France: ‘World must act over threat to Palmyra’

French President Francois Hollande on Thursday said the world must respond to Islamic State jihadists' seizure of Palmyra amid fears they could destroy the Syrian city's world renowned ancient monuments.

France: 'World must act over threat to Palmyra'
The ancient city of Palmyra whose archaeological treasures are threatened by Isis. Photo: AFP

Referring to the Islamic State group by its Arabic name, Hollande said: “We have to act because there is a threat against these monuments which are part of humankind's inheritance and at the same time we must act against Daesh,” 

“It is really upsetting when a site of such riches which belongs to all of humanity falls into the hands of a terrorist group,” he added, as he arrived at an EU-Eastern Partnership summit in the Latvian capital Riga.

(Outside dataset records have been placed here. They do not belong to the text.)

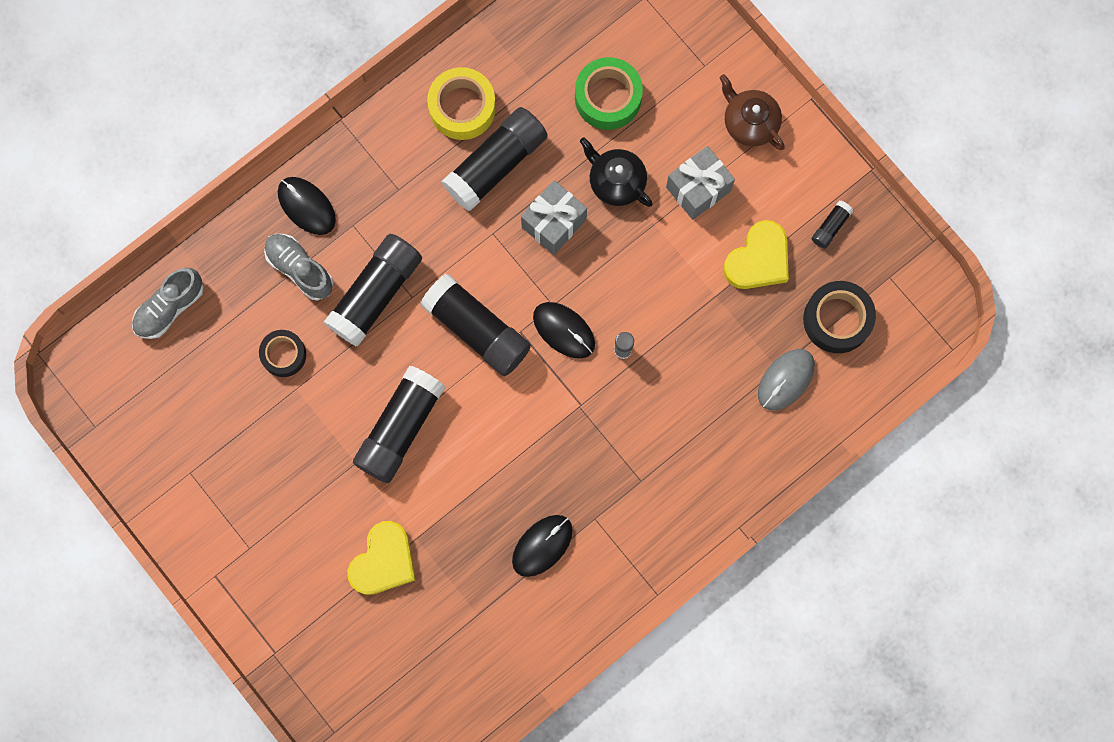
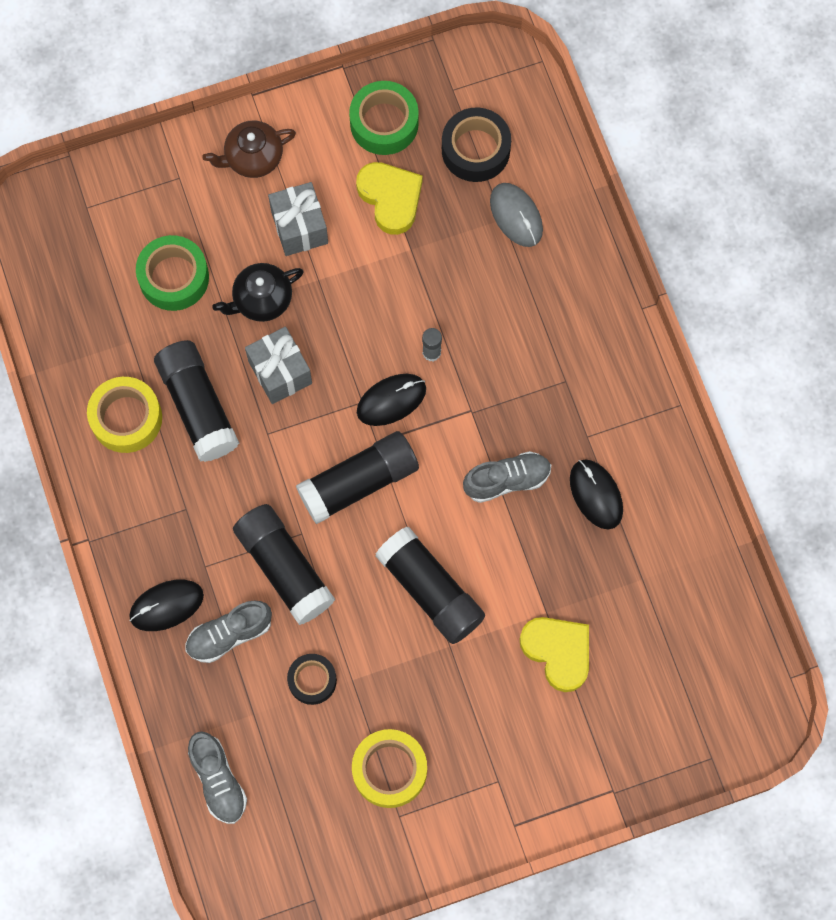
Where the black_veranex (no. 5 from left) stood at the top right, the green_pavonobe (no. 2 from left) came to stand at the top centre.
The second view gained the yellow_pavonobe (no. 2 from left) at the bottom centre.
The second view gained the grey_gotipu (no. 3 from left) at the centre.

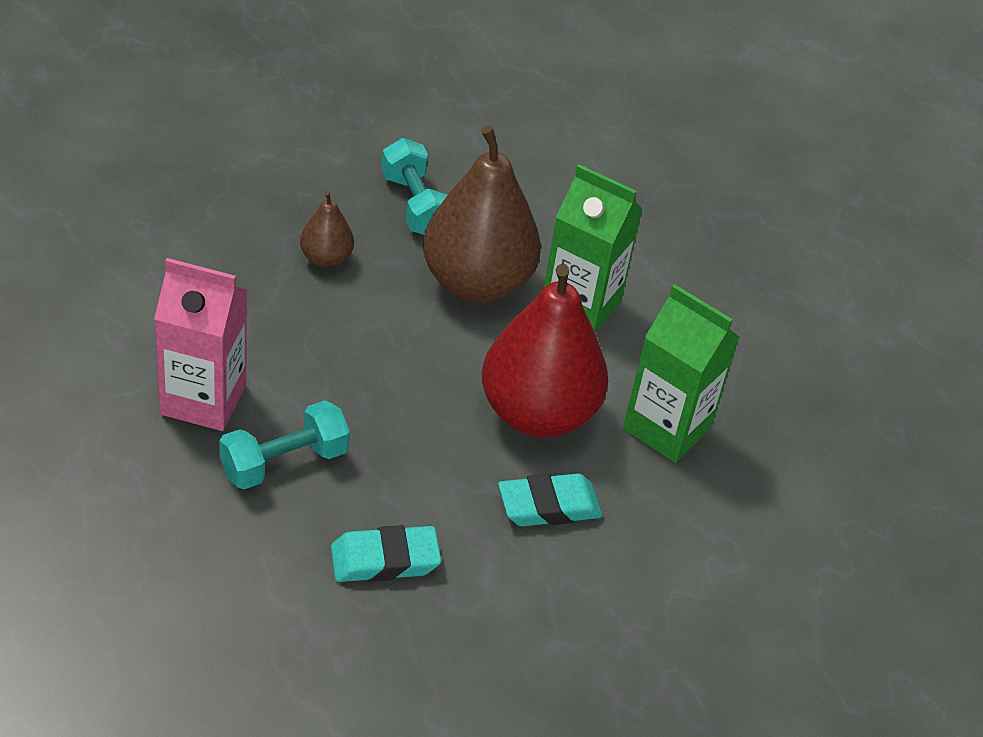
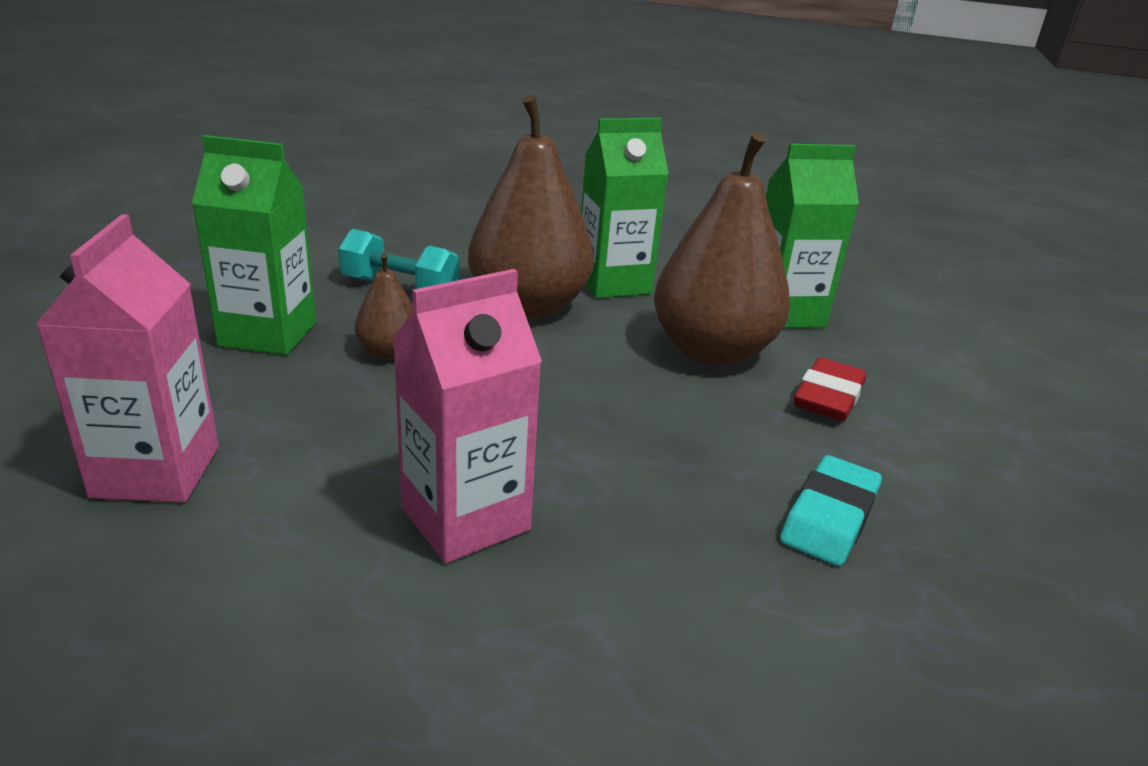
The second view gained the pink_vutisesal (no. 1 from left) at the middle left.
The second view gained the green_vutisesal (no. 1 from left) at the top left.
What was the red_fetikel at the centre turned into the brown_fetikel (no. 3 from left) at the top centre.
What was the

UNESCO warned earlier that the destruction of the ancient city would be “an enormous loss to humanity”.

The capture of Palmyra, a 2,000-year-old metropolis from the Roman era, reportedly means IS now controls more than half of Syria at a time when it is also expanding its territory in neighbouring Iraq.

There, IS sparked international outrage this year when it blew up the ancient Assyrian city of Nimrud and smashed artefacts in the Mosul museum.

The fear now is the extremists will do the same in Palmyra.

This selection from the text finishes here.